This winter is one for the books with some of the worst road conditions in recent memory.
Snow emergencies have been common this year. They've have been as confusing as they have been abundant with warning levels varying from state-to-state, county-to-county, and city-to-city on any given day.
Perhaps no single day better illustrates the complexity of the many snow emergency levels than January 25 when a major storm blanketed the Tri-state with snow and ice. In Campbell County, Ky. a "Level 2" snow emergency was declared while in nearby Fort Wright a snow emergency was issued, but with no number attached to it.
In Ohio, Brown, Butler, and Bracken Counties were all issued "Level 1" emergencies, but over in Ripley County in Indiana a "Level Orange" snow emergency was declared.
Why a color code in the Hoosier State when the numbers 1, 2, and 3 are used in Ohio and Kentucky?
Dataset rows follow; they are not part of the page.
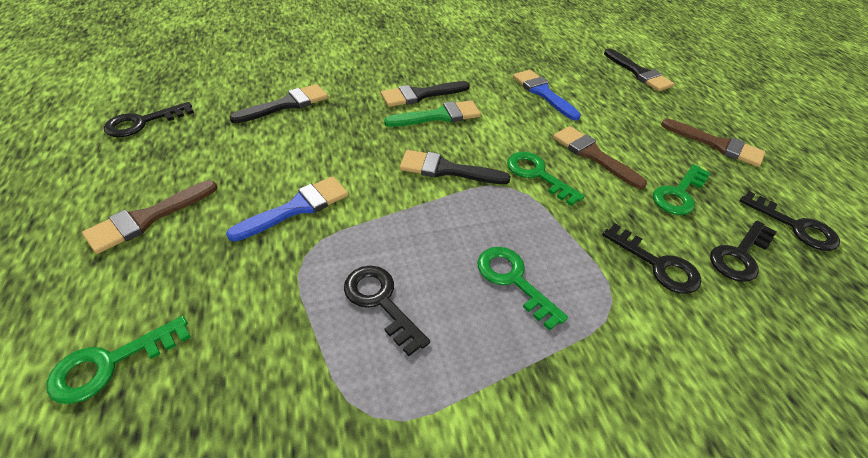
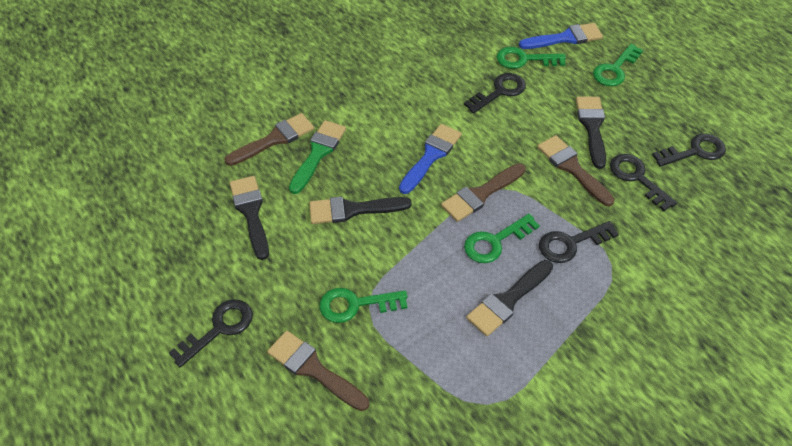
brown brush: 3 -> 4

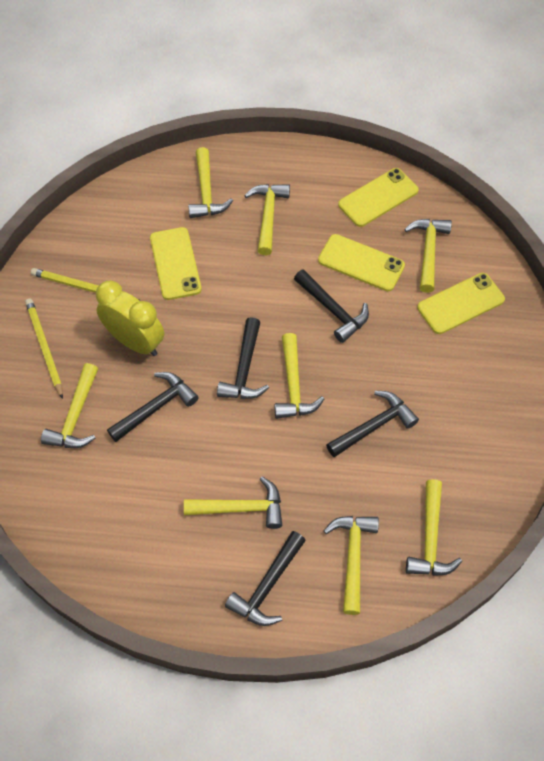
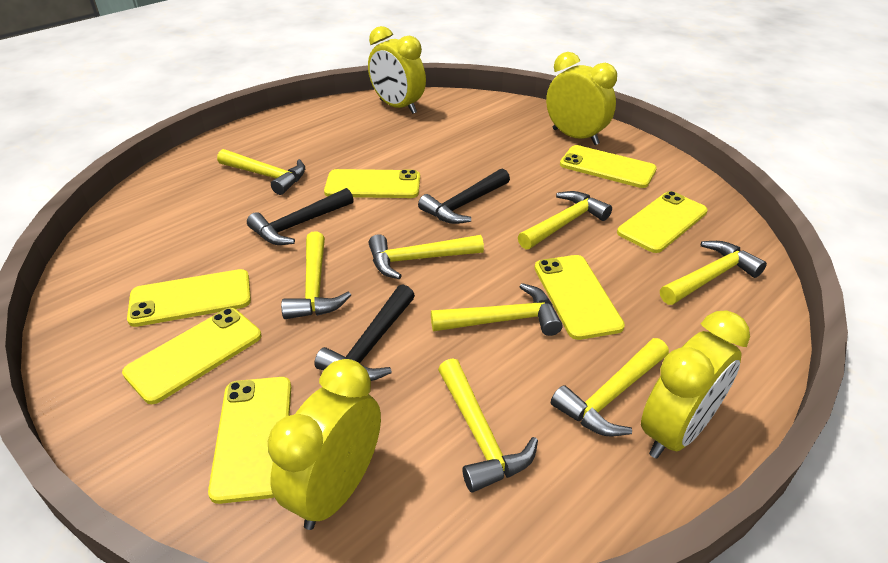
black hammer: 5 -> 3
yellow clock: 1 -> 4
yellow pencil: 2 -> 0
yellow phone: 4 -> 7

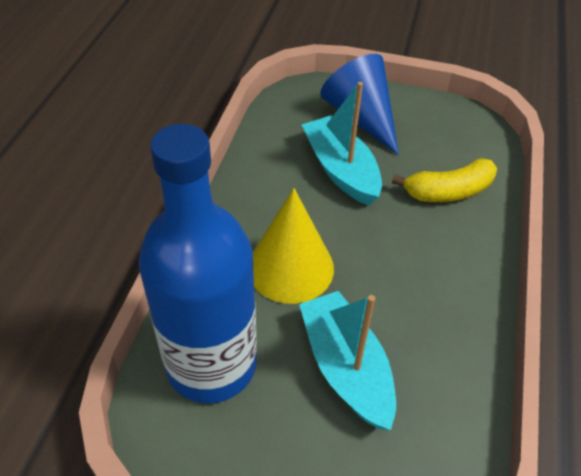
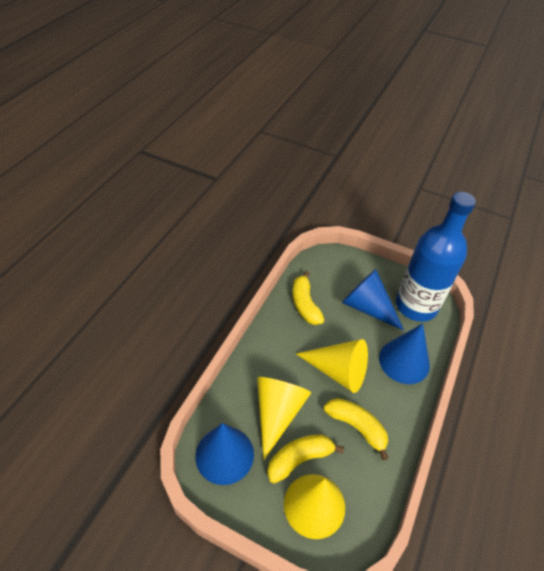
blue cone: 1 -> 3
turquoise boat: 2 -> 0
yellow banana: 1 -> 3
yellow cone: 1 -> 3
In 2011, Indiana State lawmakers established a state-wide color code system administered by the Department of Homeland Security:
In Ohio, local sheriffs makes the call. In Campbell County, it's William Turner, Director of Emergency Management. He tells FOX19 that his decision on what happens in Campbell County is based on what he sees in Campbell County and not based on snow emergencies declared in other neighboring areas.
Turner also says that he relies on the local news media to get snow emergency information out to the public as quickly as possible.
The bottom line is this: The snow emergency can be confusing, but it's the system we have, and it's not going to change any time soon.